Who is winning in Ukraine? Who has right on their side?

Our answers to these questions will depend on what we’ve been reading, hearing and seeing. In other words, on the various ways in which we pick up “news.”

If we see only Russian state media, we will have one set of views. If we get our news from Western newspapers and television, we will have another.

Yet there is, in fact, only one series of events happening on the ground in Ukraine.

The truth is wrapped in the chaos typical of a war of close combat. It is open to being reported, distorted, interpreted, spun or suppressed in many ways. If we are seriously trying to understand what is going on, how are we to gather and interpret the facts? How do we decode the news?

News channels have changed, but the messages remain similar.
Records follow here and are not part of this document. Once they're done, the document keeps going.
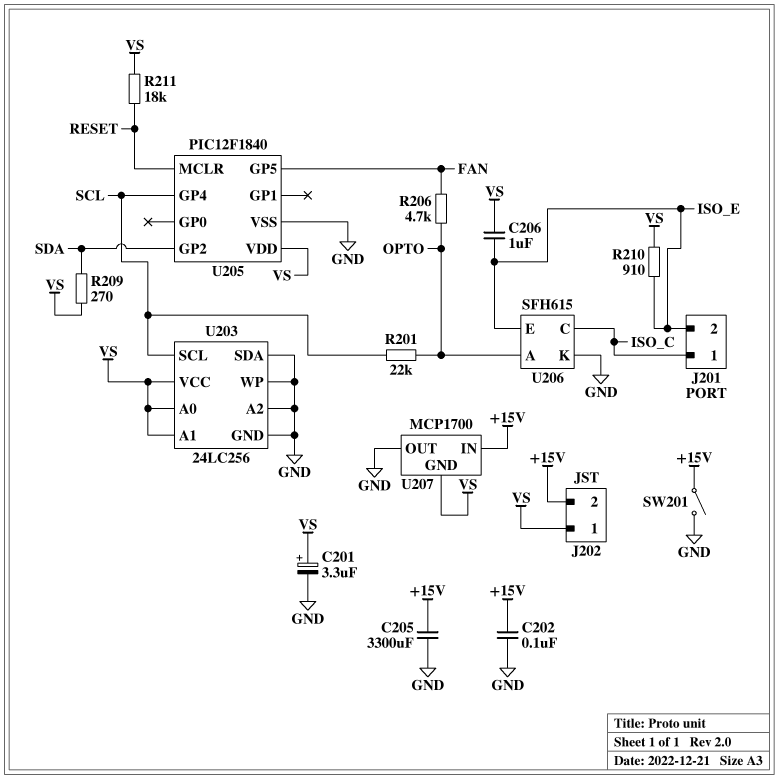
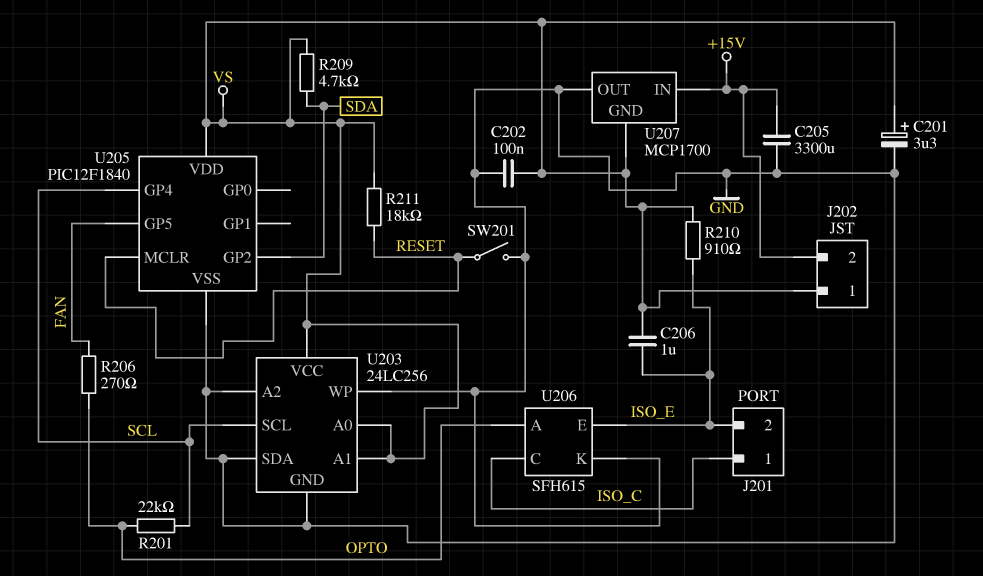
C202: 100nF (+15V, GND) -> 100nF (GND, VS)
R206: 4.7k (FAN, OPTO) -> 270 (FAN, OPTO)
R209: 270 (SDA, VS) -> 4.7k (SDA, VS)
SW201: switch (+15V, GND) -> switch (GND, RESET)

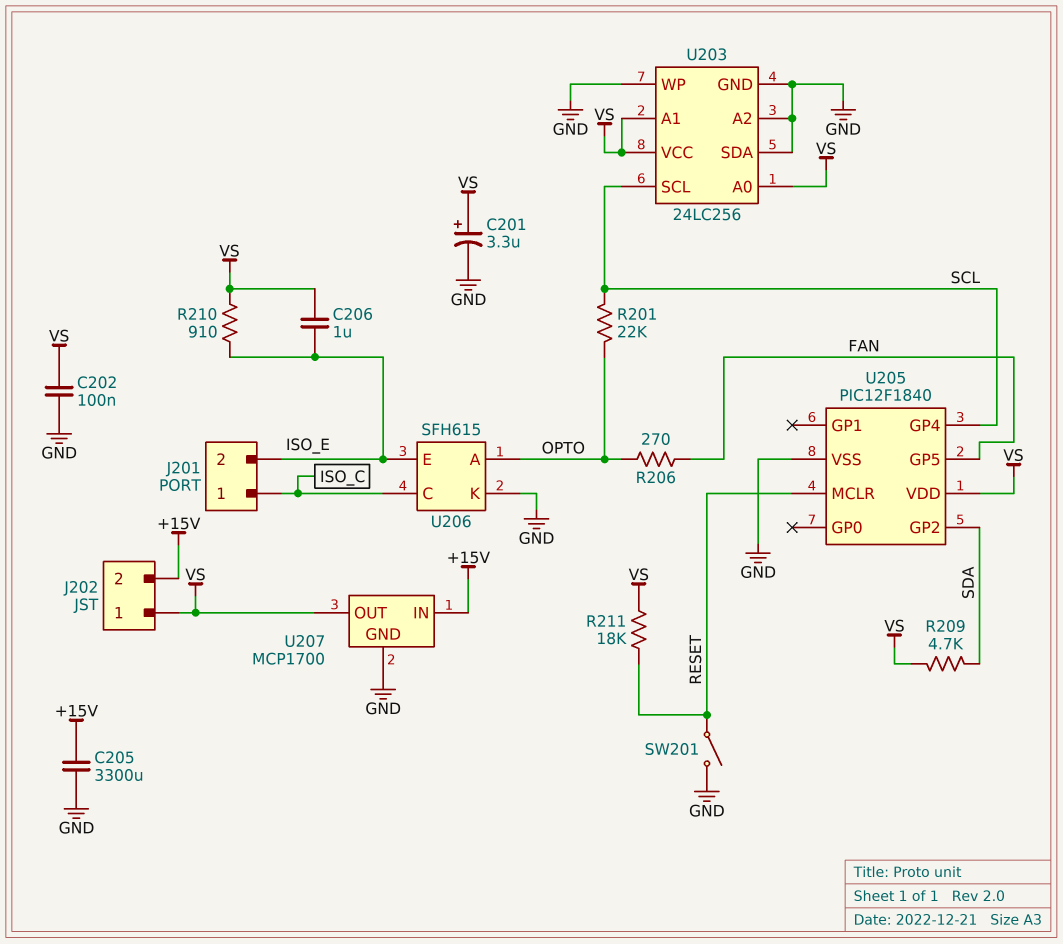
U207 pin GND: VS -> GND
U207 pin OUT: GND -> VS

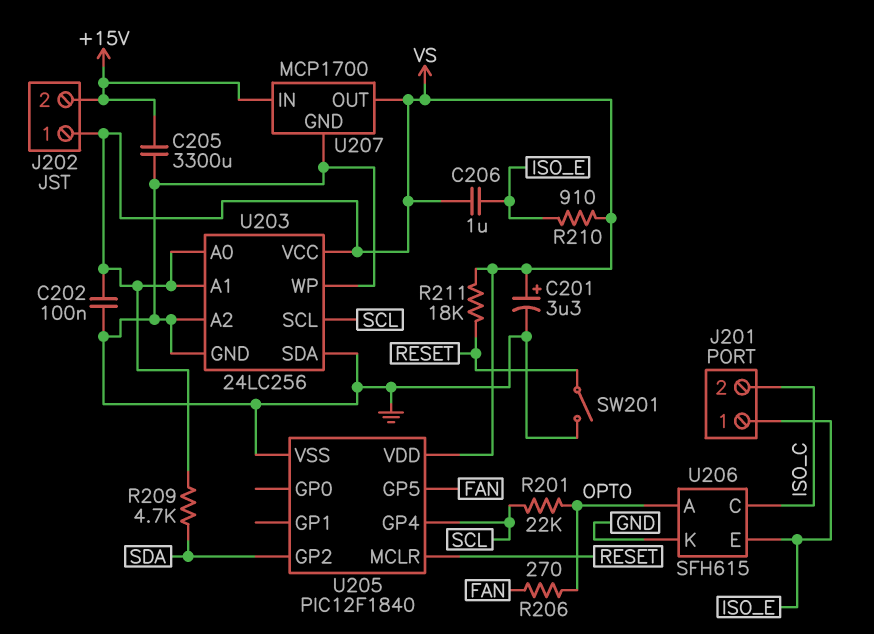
J201 pin 1: ISO_C -> ISO_E
J201 pin 2: ISO_E -> ISO_C

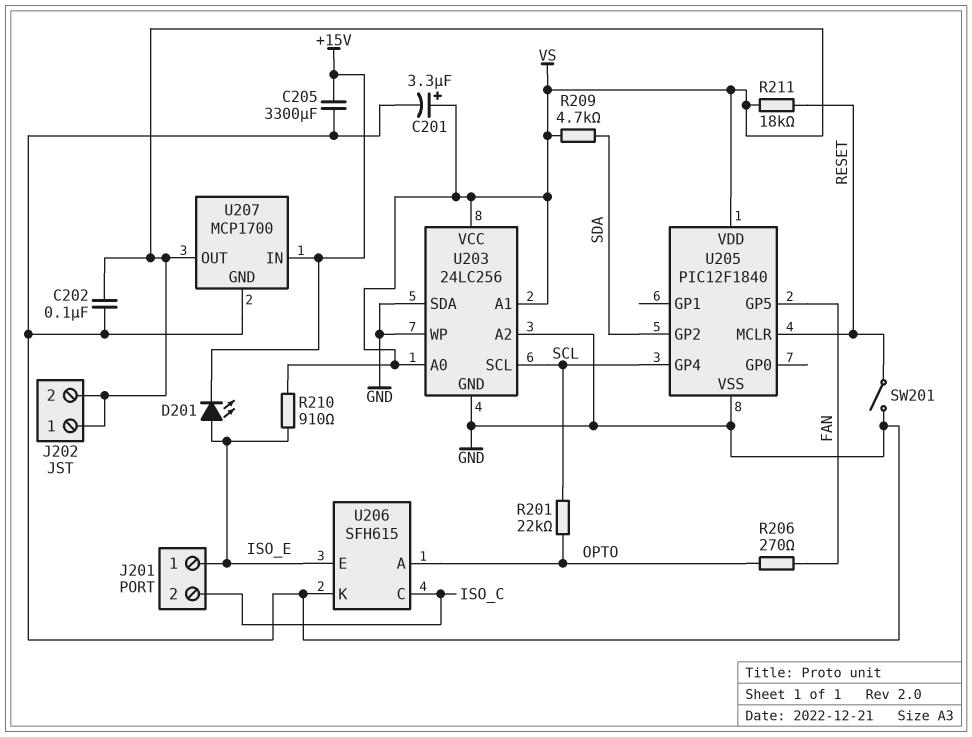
C206: 1uF (ISO_E, VS) -> none
D201: none -> LED (A ISO_E, K +15V)
J202 pin 2: +15V -> VS

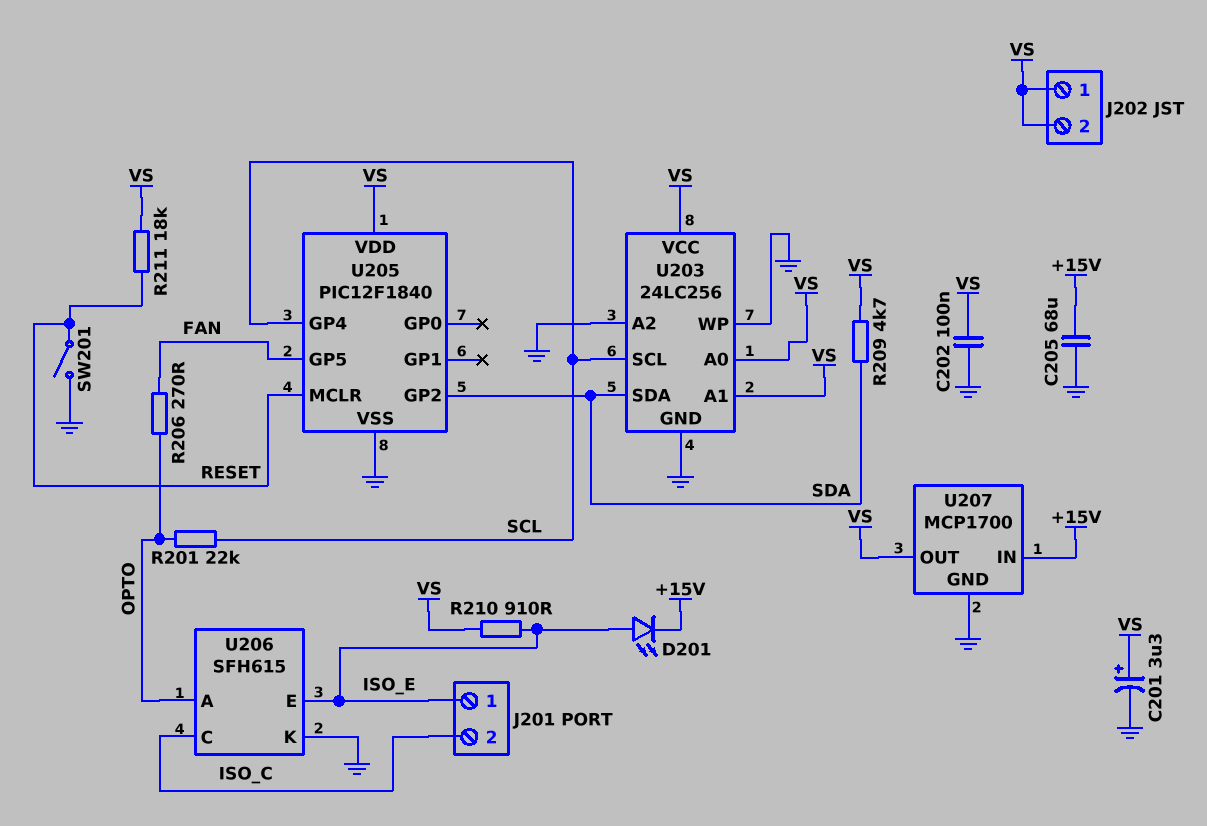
C205: 3300uF (+15V, GND) -> 68uF (+15V, GND)
U203 pin SDA: GND -> SDA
An exhibition at the British Library in London this summer, Breaking the News, reveals the eternal nature of these questions. It uses examples from the Library’s collection of more than 170 million historical items to chart the evolution of news media and their impact over more than 500 years.
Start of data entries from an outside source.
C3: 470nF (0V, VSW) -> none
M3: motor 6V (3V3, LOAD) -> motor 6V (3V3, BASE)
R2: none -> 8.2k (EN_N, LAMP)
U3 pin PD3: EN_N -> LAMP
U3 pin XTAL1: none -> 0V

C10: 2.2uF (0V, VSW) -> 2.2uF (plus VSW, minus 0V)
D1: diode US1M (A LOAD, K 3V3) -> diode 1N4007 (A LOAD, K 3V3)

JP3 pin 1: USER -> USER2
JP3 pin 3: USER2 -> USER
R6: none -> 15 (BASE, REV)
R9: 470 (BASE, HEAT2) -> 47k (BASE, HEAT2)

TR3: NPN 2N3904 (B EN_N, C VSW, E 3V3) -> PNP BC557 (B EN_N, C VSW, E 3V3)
An illustration from the 1640s shows people gossiping “at the childbed, at the church, at the market, at the hothouse (bath-house or perhaps brothel), at the conditte (getting water), washers at the river, at the bakehouse, at the alehouse.”

Since then, we have progressed through coffee houses, newsletters, pamphlets, newspapers, news agencies, newsreels, radio, television to the internet and social media. Not forgetting songs, art and other means of communication.

The channels along which news travels may have evolved, but the messages and the emotions they stir remain strikingly similar. War, naturally, is a dominant theme.

A pamphlet and a ballad reported an English victory over the Scots in 1513. The earliest surviving issue of an English newspaper, from 24 September 1621, reported the latest from abroad in the Thirty Years War. Domestic news was censored.

War reporting is celebrated. We have seen the work of many brave correspondents since war erupted in Ukraine. They can influence events.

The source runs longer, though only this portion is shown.